Best known internationally for her long runs in Babylon 5 and Lost, Furlan here rousingly “plays” the voice of the Sava, delivering first-person self-definitions (“my body moves in the rhythm of chaos”), airy ruminations and assertive proclamations (“I belong only to myself” … “They call me Sava!”) in the style of Mikhail Kalatozov’s influential 1964 Soy Cuba. Furlan’s audio presence also nods to classic Yugoslavian-era cinema, the star having enjoyed a major breakthrough in Emir Kusturica’s 1985 Palme d’Or winner When Father Was Away On Business.

The Sava was Yugoslavia’s longest river, passing through four of the socialist country’s six constituent states (the Danube, considerably more storied and longer overall, only connected Croatia and Serbia). Somerville’s work is on one level an elegy for this lost republic: “We were all one family; back then we were all like brothers,” a Slovenian elder ruefully remarks in the early stretches.

Divided into discrete sections announced by elegant captions noting the distance from the river’s source (“247km. Zagreb, Croatia”), the film empathetically gathers first-person interviews with those living on the banks of the river or close by. Many of these have known the Sava since their earliest years, and have developed a palpable bond with and affection for its beauty and bounty. Perhaps surprisingly, the focus is entirely on landlubbers; nothing is seen or heard from those many folk who ply this river on private or commercial vessels. Somerville and company are more concerned with ecological matters, with the painful breakup of Yugoslavia at least yielding the side-benefit of reduced industrial pollution.

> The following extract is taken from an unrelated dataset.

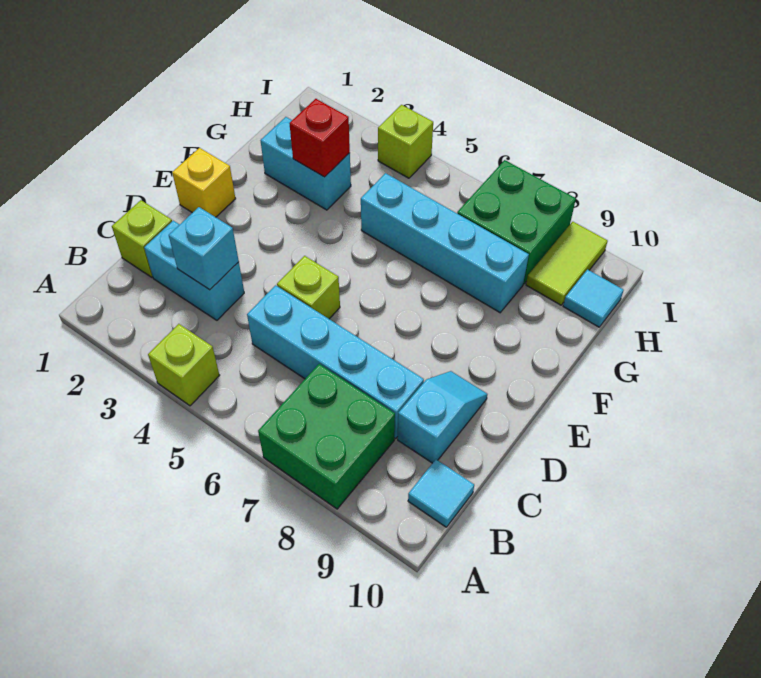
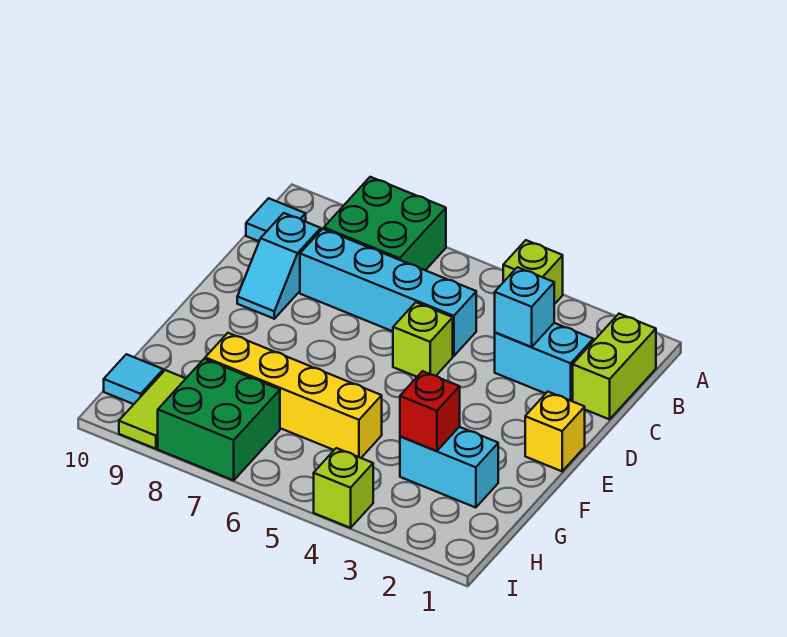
lime brick C1 level 1 -> lime brick B1:C1 level 1
cyan brick G5:G8 level 1 -> yellow brick G5:G8 level 1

Gracefully combining ground-level and drone photography, editor Gorjan Atanasov himself largely achieves and maintaines appropriate flow, with one jarring exception at the 672km mark during footage shot in the Republika Srpska area of Bosnia & Herzegovina. A conversation with a dissatisfied local is immediately followed by an interview with the same fellow shot six years later; a similar time-hop elision occurs with another interviewee shortly after (production notes specify that the bulk of the shooting took place during a long road-journey undertaken by Somerville and McCrum in 2013.)

These two interpolations shatter the illusion that what we are experiencing is one logically chronological itinerary, and might better have been inserted as post-credits sequences. But, leaving aside the occasional intrusiveness of Robin Schloctermeier’s score, this is the only significant mis-step in a production whose modest style proves a comfortable fit for the grand expansiveness and ambition of its geographical and sociological scope.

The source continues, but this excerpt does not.